Ein bewegtes Leben in Fotos
„In seinem Denken und Handeln war Helmut Schmidt immer ein Hamburger Sozialdemokrat“, sagt der Bundesfinanzminister und frühere Erste Bürgermeister der Hansestadt. Kein Wunder, dass Hamburg eine große Rolle spielt auf den 30 Ausstellungstafeln, die im Atrium des Willy-Brandt-Hauses aufgestellt wurden. Auf großformatigen Fotos und in Zitaten – größtenteils von Schmidt selbst, zum Teil auch von Weggefährten – werden das Leben und Wirken des Hanseaten gezeigt. Anlass der Ausstellung ist Schmidts 100. Geburtstag am 23. Dezember
„Helmut Schmidt nur als Macher und Pragmatiker zu sehen, greift zu kurz“, weiß Olaf Scholz. Die Ausstellung, konzipiert vom Hamburger Nachrichtenmagazin „Der Spiegel“ und präsentiert vom Freundeskreis des Willy-Brandt-Hauses, zeigt Schmidt daher auch als „Partner“ und „Vater“. Mit Ehefrau Loki und Hund Jaspis ist er auf den Tafeln unter der Überschrift „Der Haus-Herr“ zu sehen. Das Haus im Hamburger Stadtteil Langenhorn hatten die Schmidts auf Kredit gekauft. „Zum Ende seiner Kanzlerschaft war der noch nicht abbezahlt“, weiß Olaf Scholz.

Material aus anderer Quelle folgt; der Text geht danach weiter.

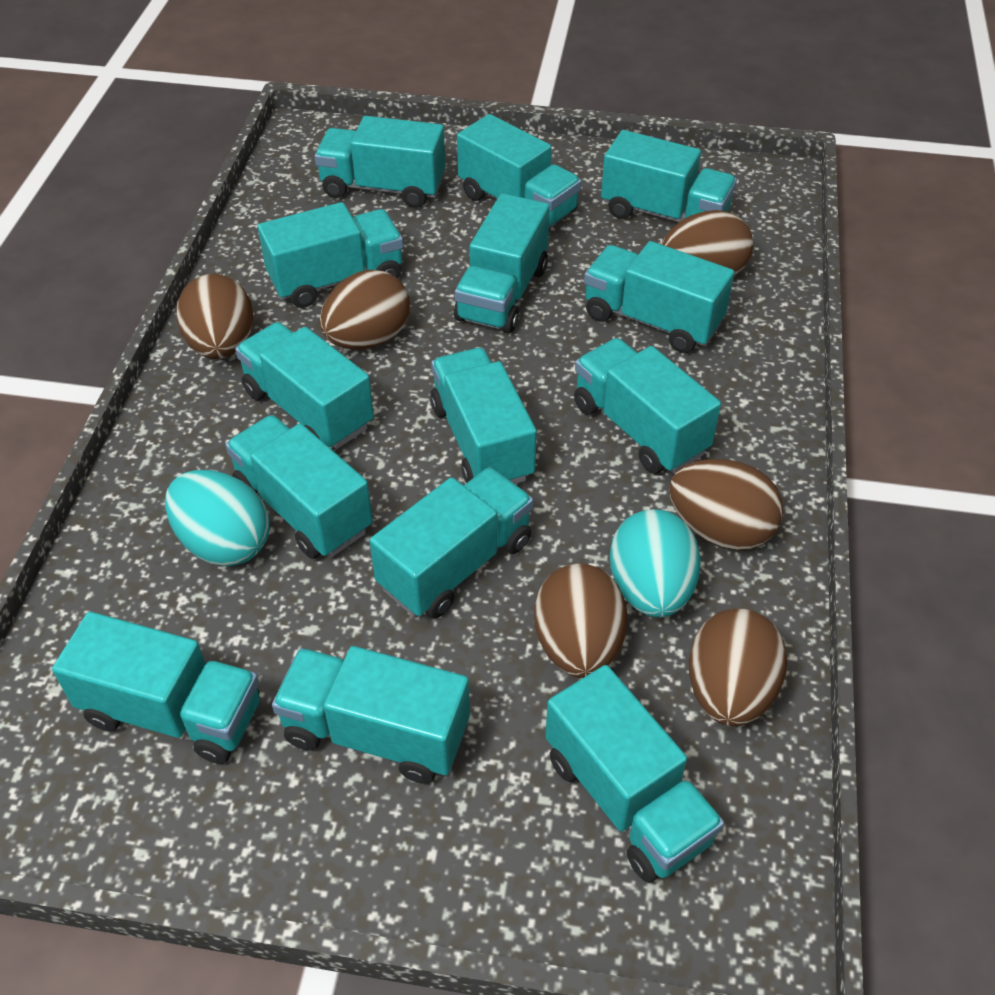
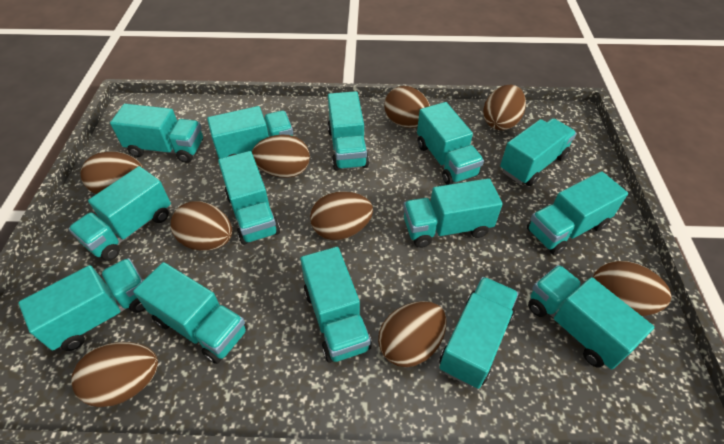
brown egg: 6 -> 9
turquoise egg: 2 -> 0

„Ein politisches Erbe, von dem wir heute profitieren“
Auch er selbst sei häufiger bei den Schmidts zu Gast gewesen. Eine halbe Stunde dauere die S-Bahn-Fahrt vom Hauptbahnhof „plus zehn Minuten Spaziergang durchs Grüne“. Im Arbeitszimmer hätten sie dann über die Weltpolitik und die SPD gesprochen. Helmut Schmidt sei „die zentrale Persönlichkeit“ gewesen, die Deutschland in einer krisengeschüttelten Welt „zu einem maßgeblichen und geschätzten Partner“ aufgebaut habe. „Er hat ein politisches Erbe hinterlassen, von dem wir heute noch profitieren.“
So sei der gerade zur Disposition gestellte INF-Vertrag zwischen den USA und Russland maßgeblich „der Vorarbeit und Voraussicht Helmut Schmidts“ zu verdanken. Mit der Unterzeichnung 1988 sei „eines der gefährlichsten Kapitel des Kalten Kriegs“ beendet worden. Insofern sei Schmidts 100. Geburtstag auch eine Mahnung, dass „die kooperative Sicherheit“ gefährdet sei.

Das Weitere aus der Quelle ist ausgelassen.